That's large-flowered bellwort (Uvularia grandiflora), from the Chequamegon National Forest, in Price County, WI. Photo 5/11/07.
One way or another, most life on earth depends upon light from the sun. Over the course of a year, a tremendous amount of solar energy reaches the earth’s atmosphere – many times the amount energy used by the human race in a year. Of that, about one-third is reflected back into space and one-half is absorbed at the earth’s surface.
Lately, there is a lot of energy being poured into the conversion of solar energy into electrical energy. Solar panels. Their useful life is about 30 years and then they become waste. It is estimated that Japan will produce 10,000 tons of solar panel waste in the year 2020. Recently, the production of solar panels in California produced about 5,000 tons of contaminated sludge and water per year. It is estimated that the human race will produce 60-78 million tons of solar panel waste by 2050. Some electronic waste is burned to recover valuable minerals but the smoke is highly toxic. Most of the electronic waste in the US is stacked in garages and closets, pausing before it enters what is called the "trash stream", which, from where we stand, looks an awful lot like an actual stream with actual dead fish that is emptying into an actual dying ocean.
Meanwhile, at the earth's surface, plants capture solar energy and, through photosynthesis, convert the light into sugar, which is then used for tissues, structure, growth, and reproduction. Solar panels. A leaf has a useful life of no more than a few years, in the case of evergreen species. Deciduous leaves are good for less than one year. Once their useful life is over, they become waste. The leaves turn shocking hues of red, orange, yellow which stun and bemaze onlookers, flutter to the ground, are dismantled cell-by-cell by trillions of unpaid organisms, and are completely reabsorbed into this thing called an ecosystem, enriching the soil, enabling growth of yet more plants.
Light is life. Plants will orient their leaves and stems toward the light, following the sun across the sky and jockeying for patches of sunlight that have slipped through the forest canopy. In temperate latitudes, when those deciduous trees and shrubs lose their leaves in the fall, it exposes the forest floor to the sun’s rays. When spring returns and the sun rises higher in the sky, daylight and soil temperatures increase and snowmelt moistens the soil. Trees and shrubs break out of their winter dormancy. But before the light and temperature are sufficient for trees and shrubs to leaf out and cast shadows all over the forest floor, a special group of plants lying beneath the leaf litter reanimate and emerge, taking advantage of the open canopy and bounty of sunlight. Found in North America, Russia, and Japan, these are called spring ephemerals.

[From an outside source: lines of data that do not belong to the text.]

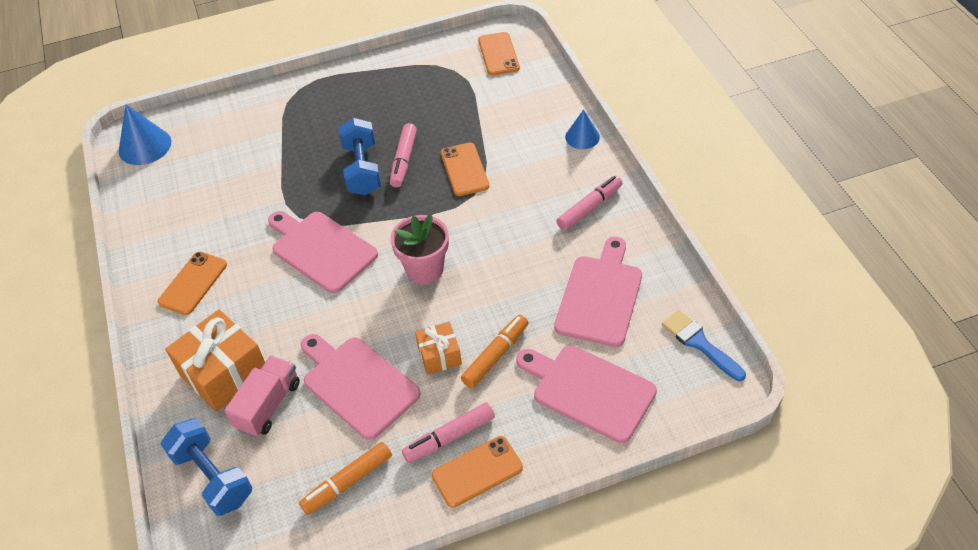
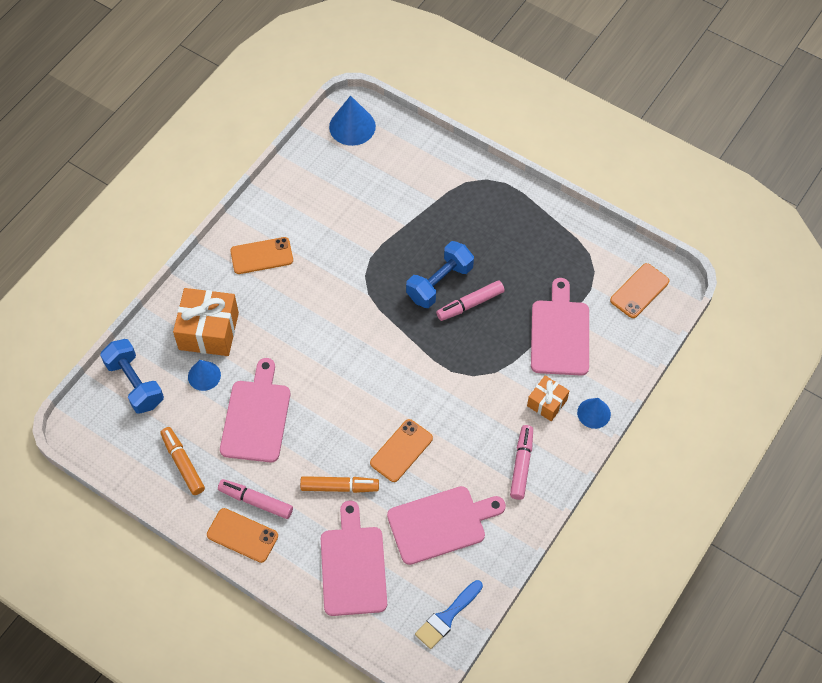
camera: 50 degrees right, 10 degrees up
(213, 477) = (135, 384): blue dumbbell -> blue dumbbell turned 45 degrees counterclockwise
(268, 405) = (204, 376): pink truck -> blue cone
(321, 249) = (347, 312): pink cutting board -> pink cutting board (560, 333)
(347, 482) = (183, 463): orange marker -> orange marker turned 45 degrees clockwise
(424, 269) = (379, 391): pink flower pot -> none
(439, 355) = (314, 451): orange gift -> orange gift (547, 403)
(464, 169) = (493, 352): orange phone -> orange phone (401, 451)
(590, 208) = (521, 465): pink marker -> pink marker turned 90 degrees counterclockwise
(699, 343) = (447, 617): blue brush -> blue brush turned 150 degrees counterclockwise

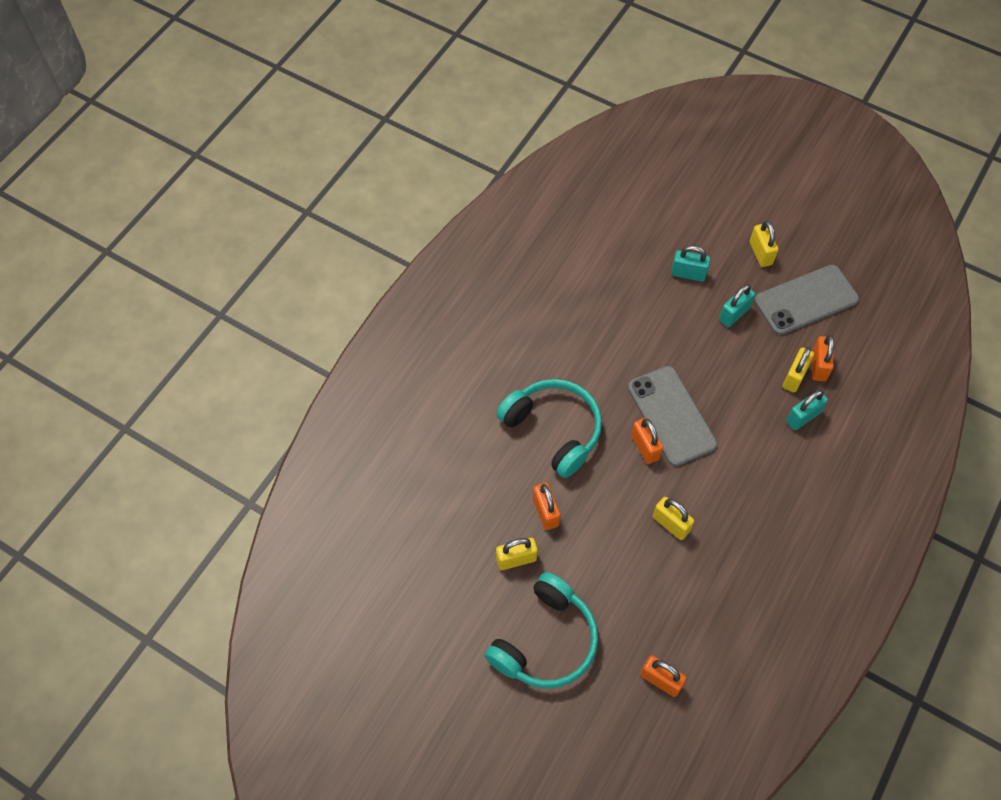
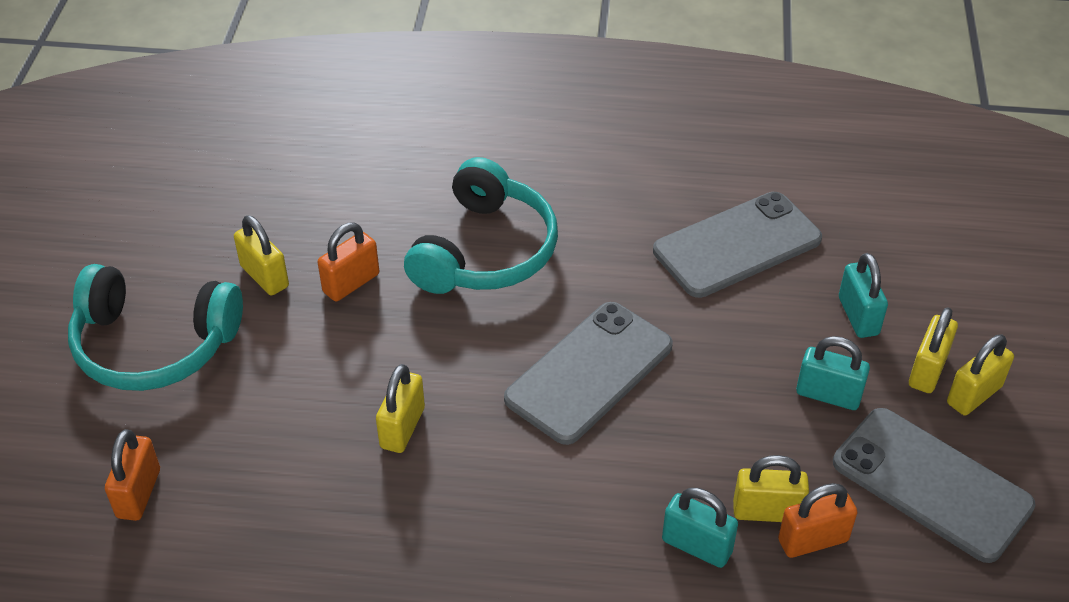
camera: 65 degrees right, 15 degrees down
(611, 302) = (737, 245): none -> grey phone
(645, 447) = (516, 358): orange padlock -> none
(737, 264) = (927, 370): none -> yellow padlock

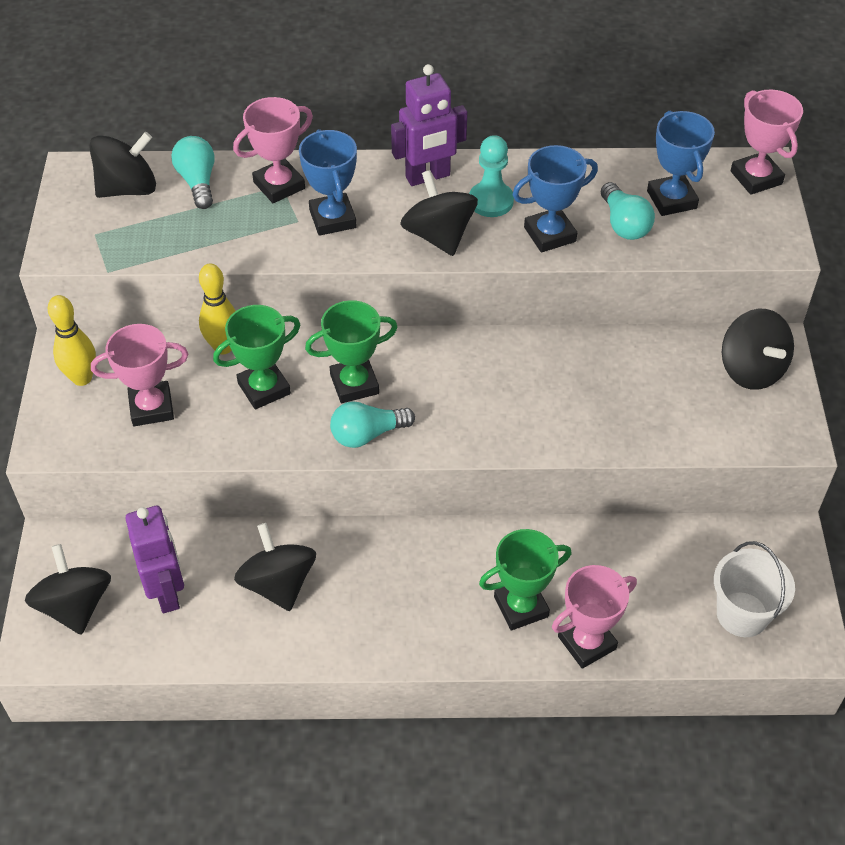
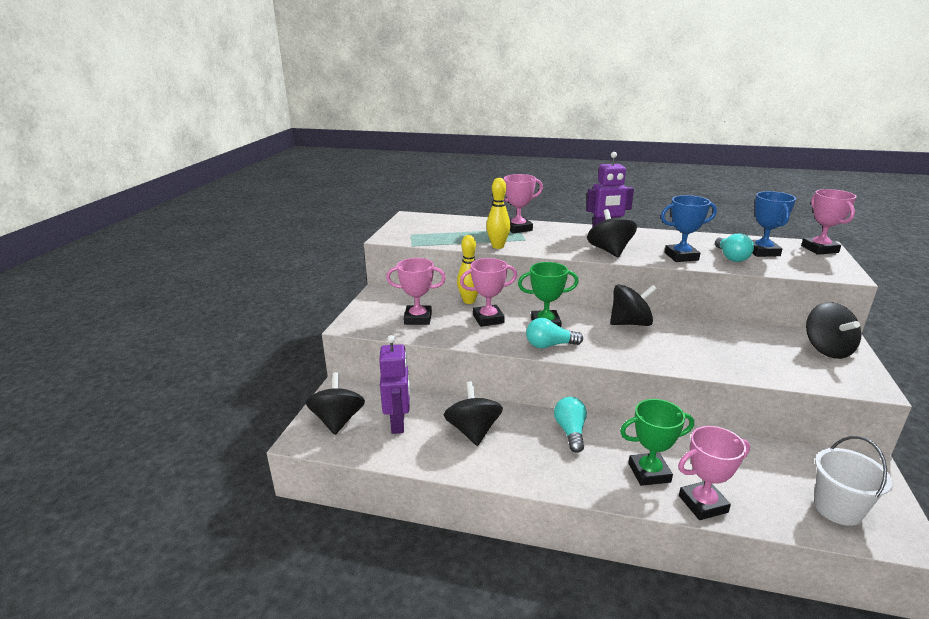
camera: 15 degrees right, 25 degrees down
(82, 378) = (383, 303): yellow bowling pin -> yellow bowling pin (498, 246)
(128, 188) = (435, 223): black spinning top -> black spinning top (630, 323)
(198, 182) = (473, 224): turquoise light bulb -> turquoise light bulb (570, 432)
(264, 388) = (488, 319): green trophy -> pink trophy
(332, 219) = (546, 240): blue trophy -> none
(491, 201) = (643, 243): turquoise pawn -> none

Plants are like shift workers; different species are active at different times of the year. Spring ephemerals work best in cooler temperatures, those found in the early spring. The spring shift. They photosynthesize at high rates and absorb water efficiently when the soil temperatures are low, when most deciduous trees and shrubs are just beginning to move sap and produce leaves. Thus, while many other plants take an entire growing season to produce leaves, flower, set seed and go dormant, spring ephemerals are able to accomplish this in a matter of 6 to 8 weeks.
After these weeks pass, spring ephemerals have stored enough carbohydrates for the next growing season. By then, soil temperatures have become intolerably warm for these species. This signals the end of their shift. Their flowers fade, leaves wither, nutrients are recycled from stems and leaves, and seeds are set. Just as the rest of the forest is leafing out and gearing up for a busy summer of solar alchemy, the summer shift, spring ephemerals are retiring for the season, spending the remainder of the summer in a dormant state. They disappear from view. Where there were once carpets of trout lilies (Erythronium americanum), Carolina spring beauty (Claytonia caroliniana), and Dutchman’s breeches (Dicentra cucullaria), there is a shaded forest floor beneath a dense canopy of trees and shrubs.
What a life. No punch clock. No boss. No litigation. No indentured servitude, remediation, arbitrators, hazardous materials, safety violations, labor riots, lockouts, sick leave, hostile takeovers, unfunded mandates. No maintenance schedule, failure points, recalls, noxious fumes, spaghetti code, obsolescence, incompatibility. And no patents. This technology is free for the taking.